Elbląg->Dzierzgoń->Stary Dzierzgoń->Jerzwałd->Siemiany
Na wstępie zaznaczę, że pomysł na tą wycieczkę wpadł mi w niedziele przy grill'u:) i nadal jestem zdania, że był lekko szalony:)
Pierwszy dzień zaczął się pięknie, zero chmur i delikatny wiaterek ułatwiający jazdę. Przez pewne problemy techniczne (nie ze sprzętem) wyruszyłem w trasę dopiero około godziny 14, ponieważ mogłem ruszyć już około 11-12, ale chciałem przeczekać słońce i jechać w bardziej dogodnych warunkach.
Pierwsza część trasy była raczej przypomnieniem sobie okolicy, ponieważ jeździłem drogą na Święty Gaj do Zalewa i potem na Bukowiec.
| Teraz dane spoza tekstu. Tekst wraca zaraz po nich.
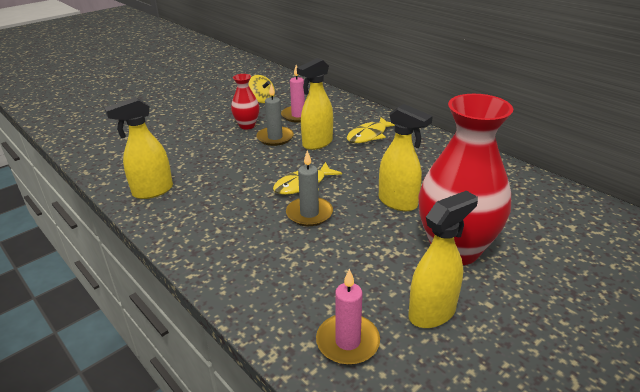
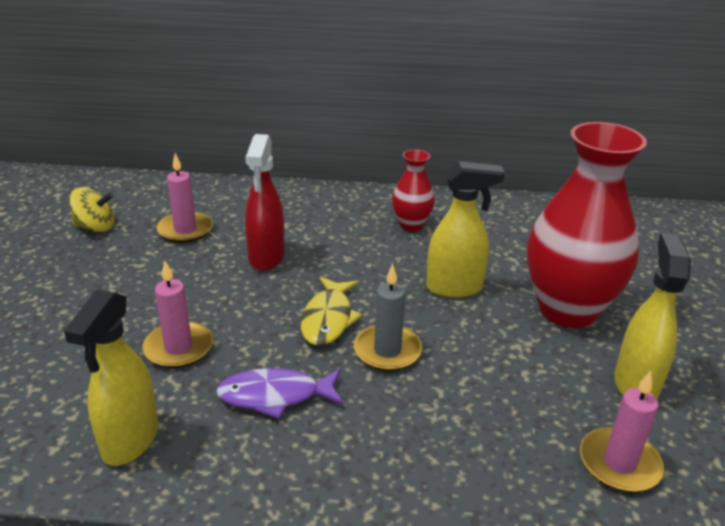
camera: 45 degrees left, 0 degrees up
(220, 165) = (178, 348): none -> pink candle
(228, 205) = (275, 396): none -> purple fish
(247, 126) = (130, 274): red vase -> red vase (411, 225)
(275, 138) = (199, 274): grey candle -> none
(317, 143) = (266, 258): yellow spray bottle -> red spray bottle
(369, 135) = (313, 221): yellow fish -> none

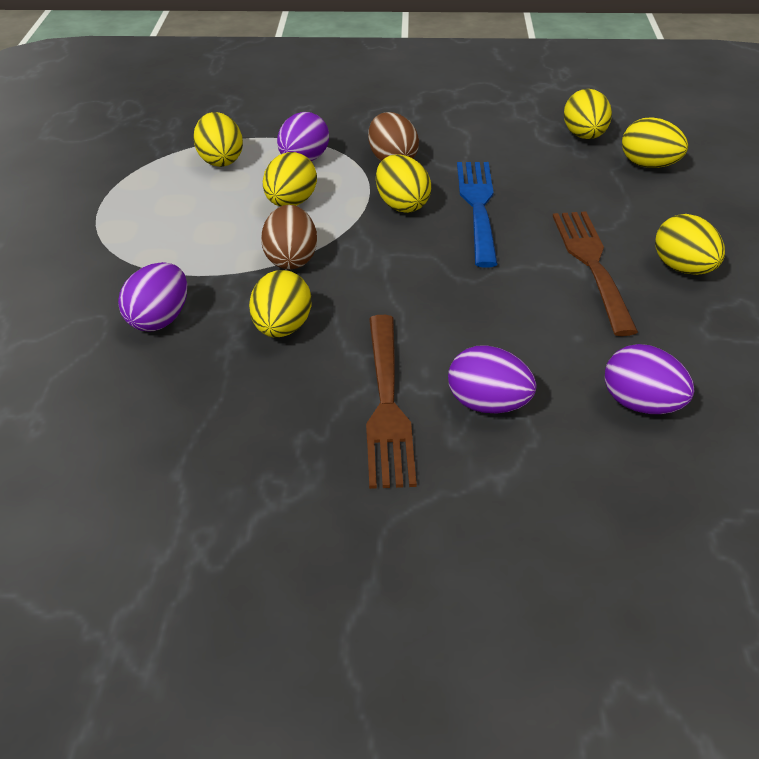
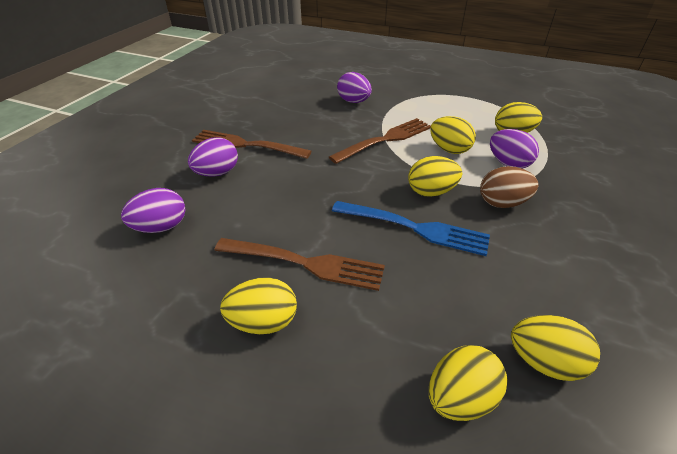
camera: 110 degrees right, 0 degrees up
(282, 328) = (325, 128): yellow egg -> none
(291, 259) = (385, 140): brown egg -> brown fork

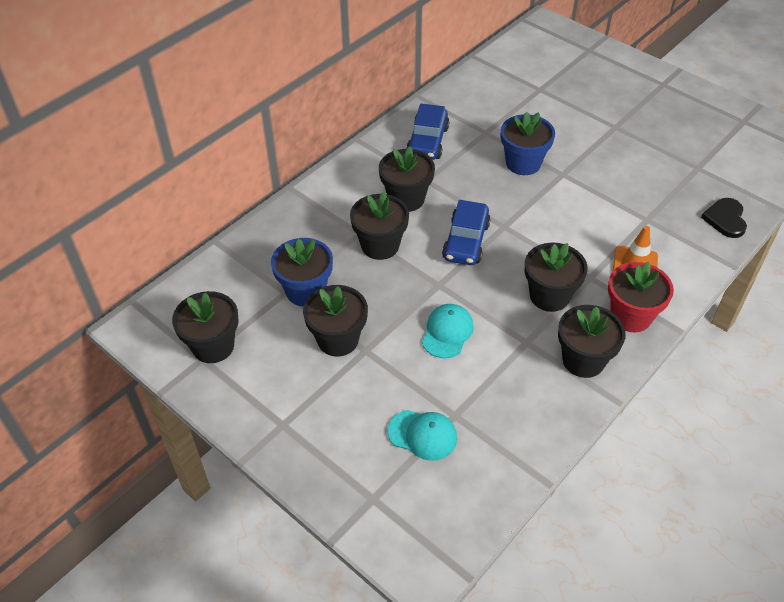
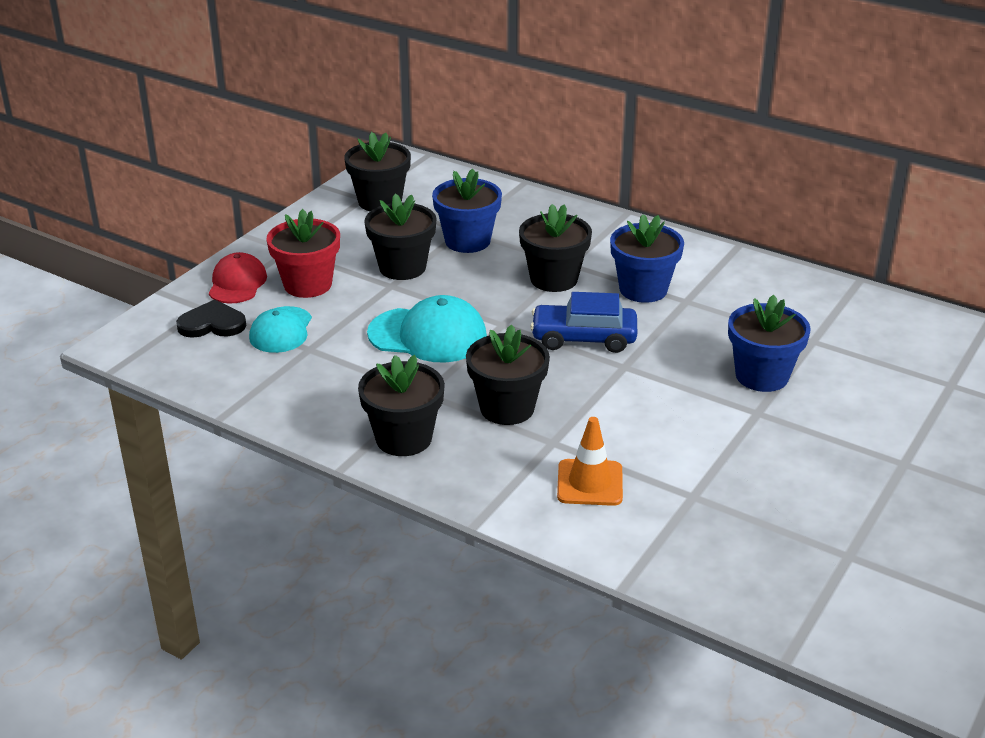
camera: 80 degrees right, 15 degrees down
(334, 468) = (237, 283): none -> red cap
(406, 199) = (643, 289): black flower pot -> blue flower pot
(427, 141) = (764, 296): blue car -> none
(447, 332) = (428, 335): turquoise cap -> turquoise cap, size x1.51
(631, 316) = (489, 479): red flower pot -> red flower pot (307, 284)
(725, 219) = (730, 583): black heart -> black heart (212, 324)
Kiedy dojechałem do rozjazdu na Markusy i Święty Gaj postanowiłem pojechać szlakiem rowerowym przez Markusy, ponieważ nigdy nie jechałem tą trasą i byłem ciekaw okolicy i nawierzchni. Odcinek przyjemny i droga nie najgorsza, choć bywały odcinki z dużą ilością dziur do Dzierzgonia spokojnie i bez przeszkód da się dojechać.
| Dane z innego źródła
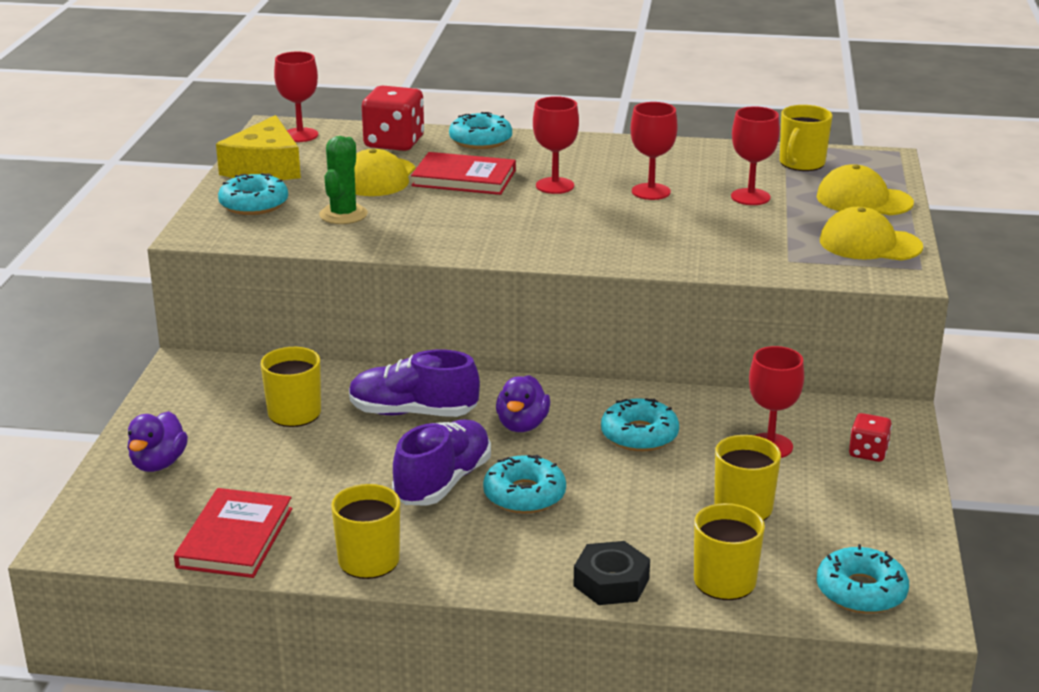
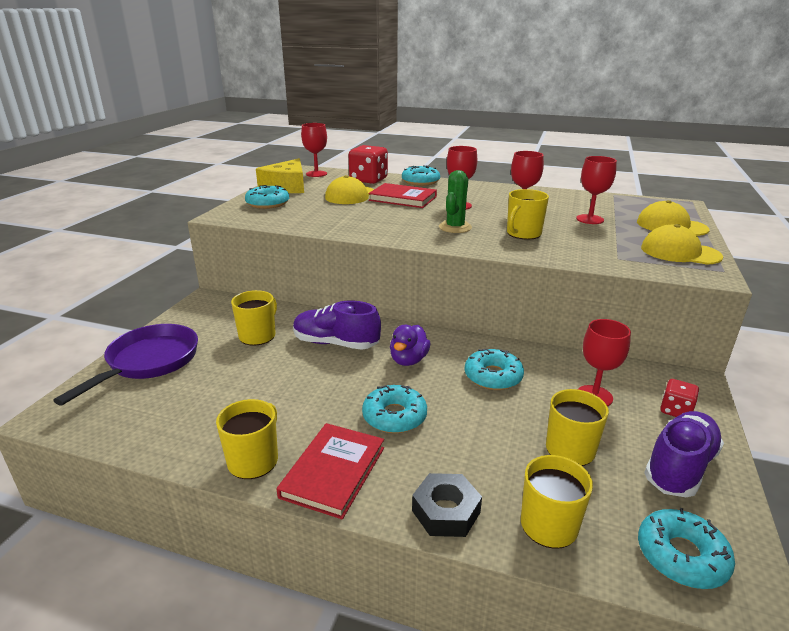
camera: 10 degrees right, 0 degrees up
(158, 464) = (149, 362): purple duck -> purple pan
(235, 538) = (164, 427): red book -> red book (333, 472)
(343, 214) = (318, 212): green cactus -> green cactus (455, 227)
(443, 482) = (337, 399): purple shoe -> purple shoe (679, 467)
(801, 163) = (625, 204): yellow mug -> yellow mug (523, 234)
W Dzierzgoniu zrobiłem kilka minut przerwy, by obejrzeć miasto (prowadziłem rower:P). Pierwszy etap zaliczony:) czas dalej w trasę drogą 515, która ku mojemu zdziwieniu była praktycznie pusta przez całą drogę do Starego Dzierzgonia, gdzie skręciłem w drogę ja Jerzwałd. Wszystko by było fajnie, jakby się nie okazało, że jak się już przejedzie Mortąg to droga zaczyna iść przez
las pod ochroną i asfalt zamienia się w drogę wyłożoną kamieniami, które momentami były ostre! Po czymś takim nie dało się jechać i jakby nie odcinki z niby poboczem gdzie dało się przejechać prowadziłbym rower całe 9km:(
Na wyjeździe przy Jerzwałdzie na szczęście pojawił znowu asfalt i mogłem śmigać prosto do Siemian drogą nawet lepszą niż 515:)
Gdy dojechałem do Siemian myślałem, że to już koniec niespodzianek na dziś i spokojnie się gdzieś rozbiję obóz:)
Przejechałem całą wioskę i nigdzie nie było info o polu namiotowym, LOL. Musiałem cofnąć się do sklepu i dzięki Panu z warzywniaka dowiedziałem się, że mam jechać na sam koniec Siemian i zaraz przed lasem skręcić w lewo i jechać drogą do końca. Okazało się, że jest tam duże pole namiotowe, ale nigdzie nie ma tablic z reklamami itp:) także, jak ktoś chce to znaleźć samemu to będzie
krążył. Pole niedrogie, choć bez pryszniców, za to z umywalkami itp także można się umyć. Udało mi się załapać na zniżkę:) ponieważ osoby obsługujące pole także jeżdżą rowerami:) Mogę gorąco polecić to miejsce, jest naprawdę fajne, jedynie jeżeli ktoś nie lubi dzieci to nie powinien tam jechać:) Zaraz przy polu jest obóz dla dzieci i pracownicy prowadzący go obsługują pole.